The Chinese are spending – and losing – less in Australia as reality starts to bite

The strong rise in Chinese tourism over the past decade continued into 2018, with overall numbers up 13% to 1.4million. But for Crown Resorts they’re spending less – although there are no indicators yet from tourism bodies as to whether the non-gambling spenders are leaving less in Australia.


  • Chinese big spender gambling results in Australia are well down on last year according to Crown Casino’s 1H2019 financial year report;
  • VIP turnover – mostly Chinese high rollers were down a whopping 12% year on year; in 1H2018, numbers rose 16%;
  • Chinese gamblers are also finding more options closer to home with Cambodia’s port city of Sihanoukville among the new favourite destinations.

The high roller gambling number drop is consistent with a similar Jan-2019 drop in gambling spending in Macau, a favourite haunt for Chinese gamblers. Numbers may be down because Australia is having some high level policy differences with China, with suggestions of spying and a rejection of Huawei’s investment in Australia’s telecoms network.

Crown’s normalised revenues were down 1.2% and “normalised” pre-tax profit rose just under 1%, to AUD432.5 million. Premium spenders are still “coming to the property at the same numbers, but spending less,” according to Crown Resorts CFO Ken Barton.

The broader contraction of the Chinese economy that is moderating expenditure views would have had an influence on this performance. It also doesn’t help that there is an ongoing confrontation between the US and China over trade issues, raising uncertainties not just in China but globally.

But a more likely cause is that the steep increases of recent years has begun to moderate, at least to take a breather from the recent incline. If that’s the case, this performance can be expected to spread more widely across the Chinese tourism profile.

There may also be the fact that Chinese gamblers are finding more options closer to home. One example is the port city of Sihanoukville, once pulling in Cambodia’s jet-setting elite, before than becoming a popular backpacker destination in the 1990s thanks to its tranquil beach charm. Now, it is proving a popular destination for Chinese travellers – particularly gamblers – with annual visitors from the country now easily outweighing the local urban population.

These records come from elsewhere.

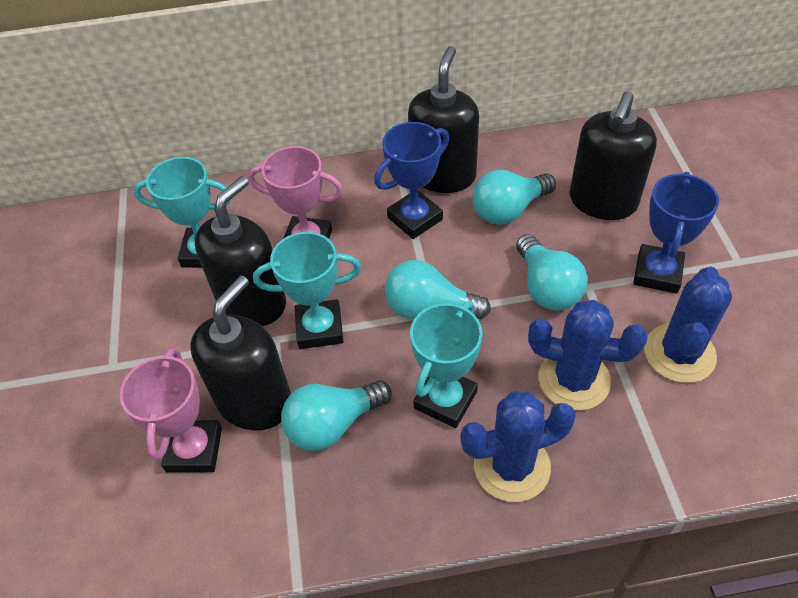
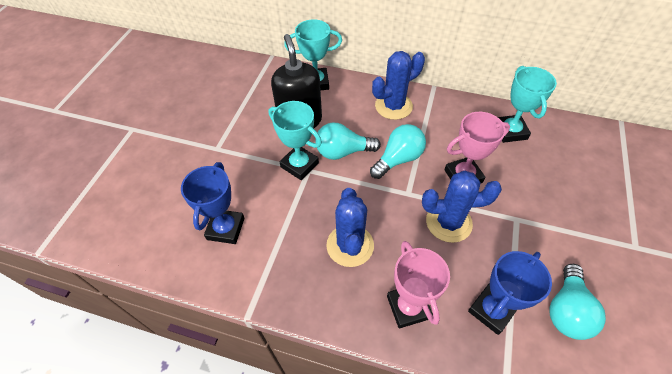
black soap dispenser: 4 -> 1
turquoise light bulb: 4 -> 3

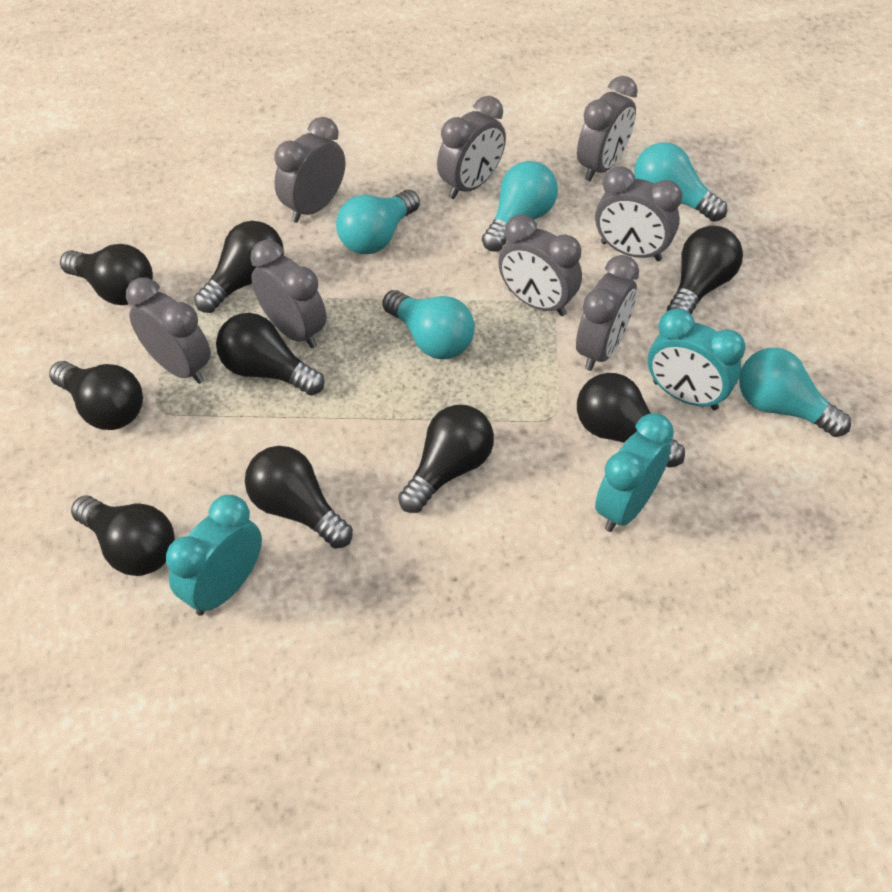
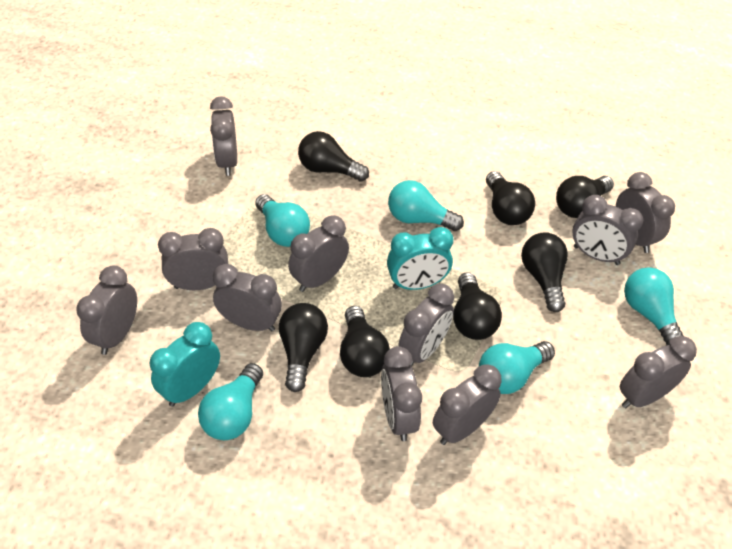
black light bulb: 9 -> 7
grey clock: 8 -> 11
turquoise clock: 3 -> 2

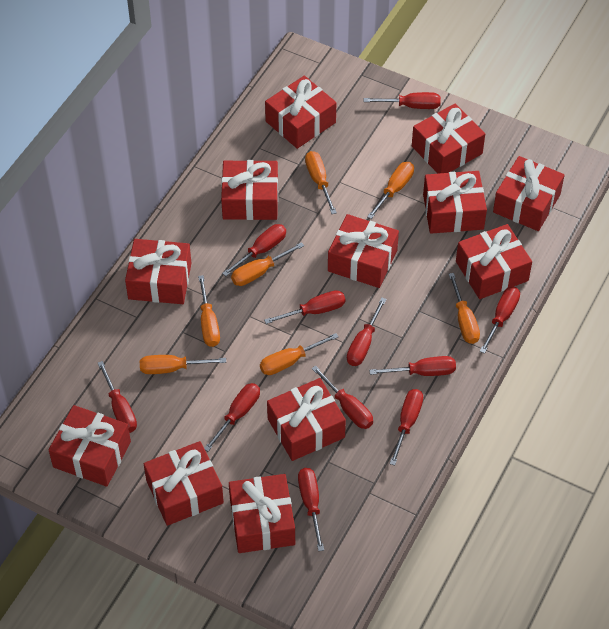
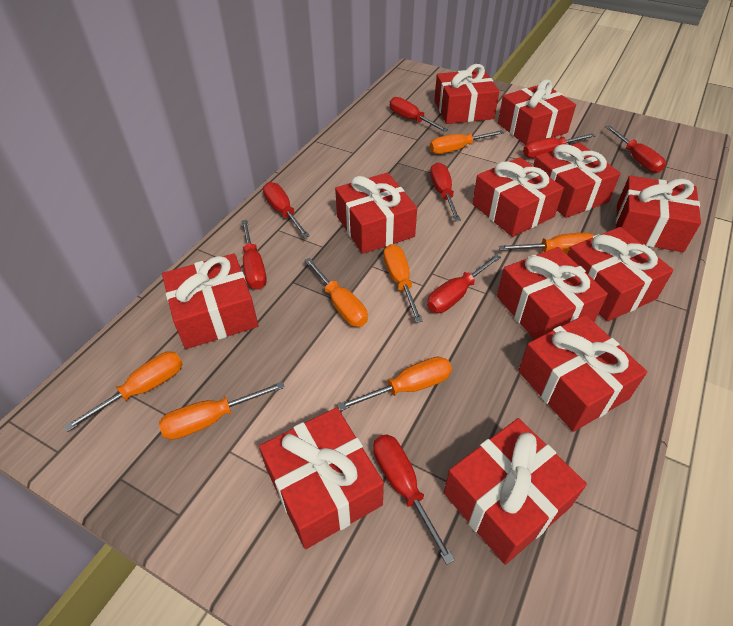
red screwdriver: 11 -> 8

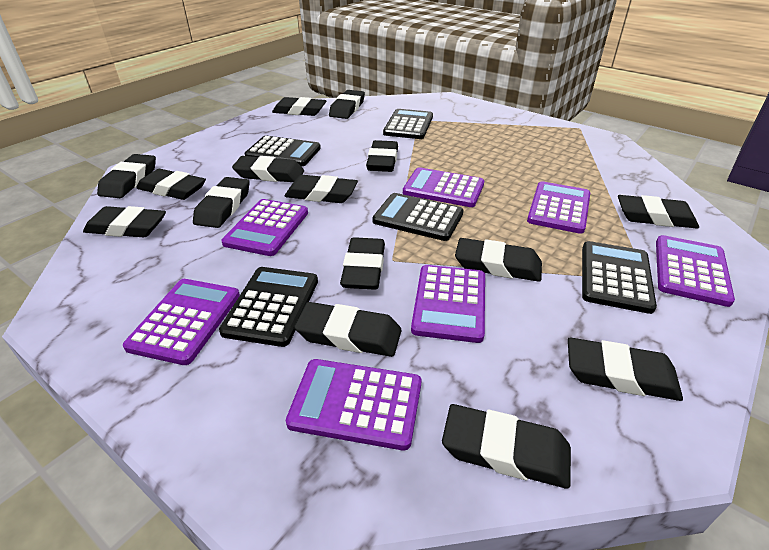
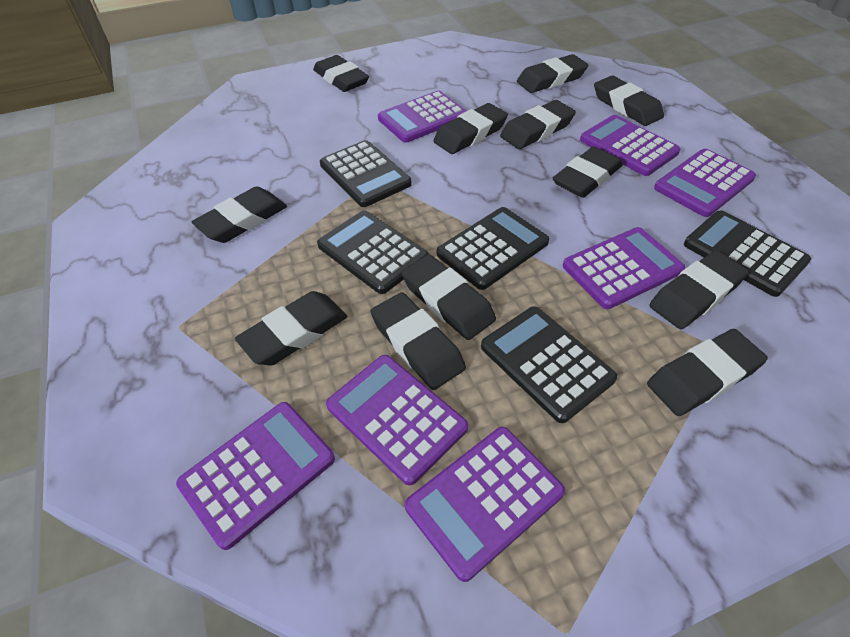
black eraser: 15 -> 12

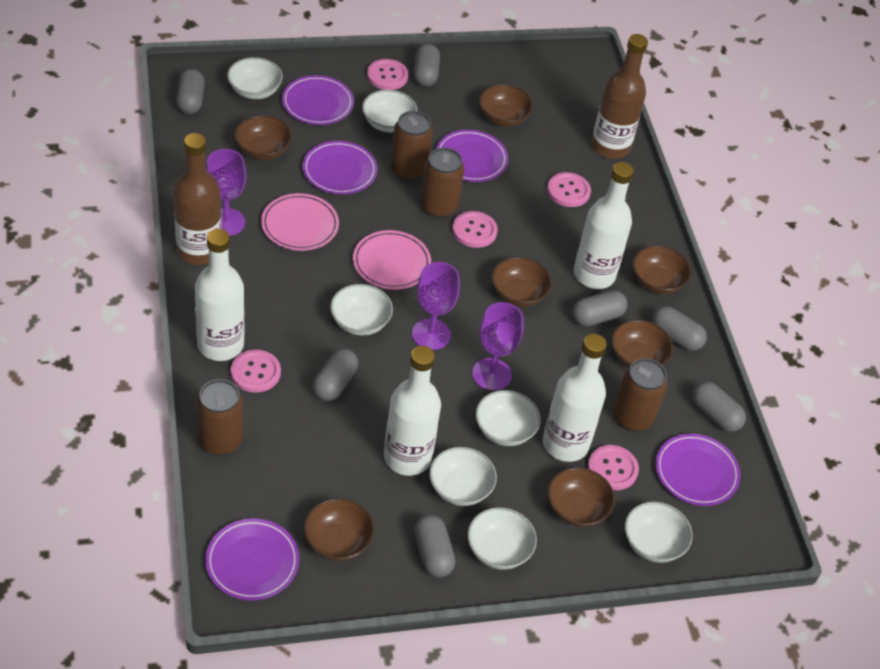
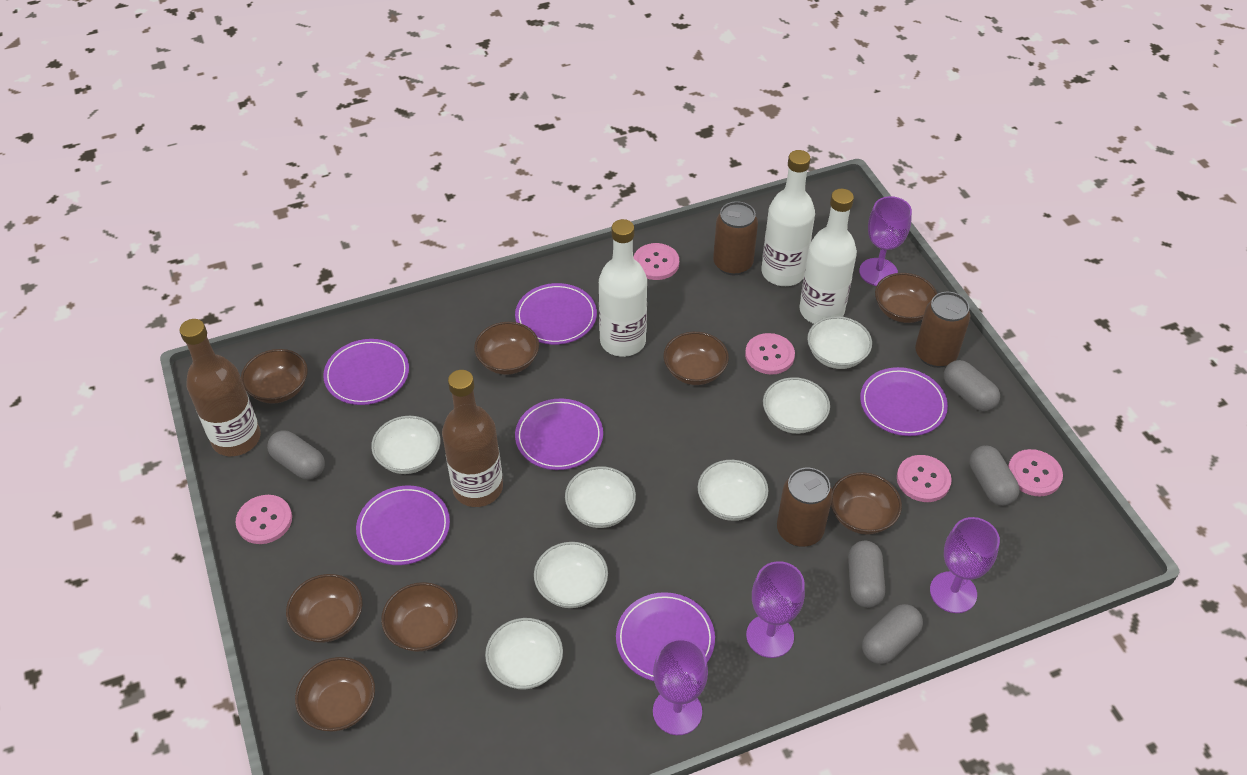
brown bowl: 7 -> 8
brown can: 4 -> 3
grey capsule: 7 -> 5
pink plate: 2 -> 0
purple goblet: 3 -> 4
purple plate: 5 -> 6
white bottle: 4 -> 3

Sihanoukville is riding the wave of the Chinese outbound tourism boom and more than 120,000 Chinese travellers are now arriving in the city each year, supported by increased nonstop air connectivity from the country. In 2018, ten new cities were directly linked to Sihanoukville, comprising Wenzhou, Tianjin, Shenzhen, Shantou, Kunming, Hangzhou, Fuzhou, Changsha, Chongqing, Guangzhou.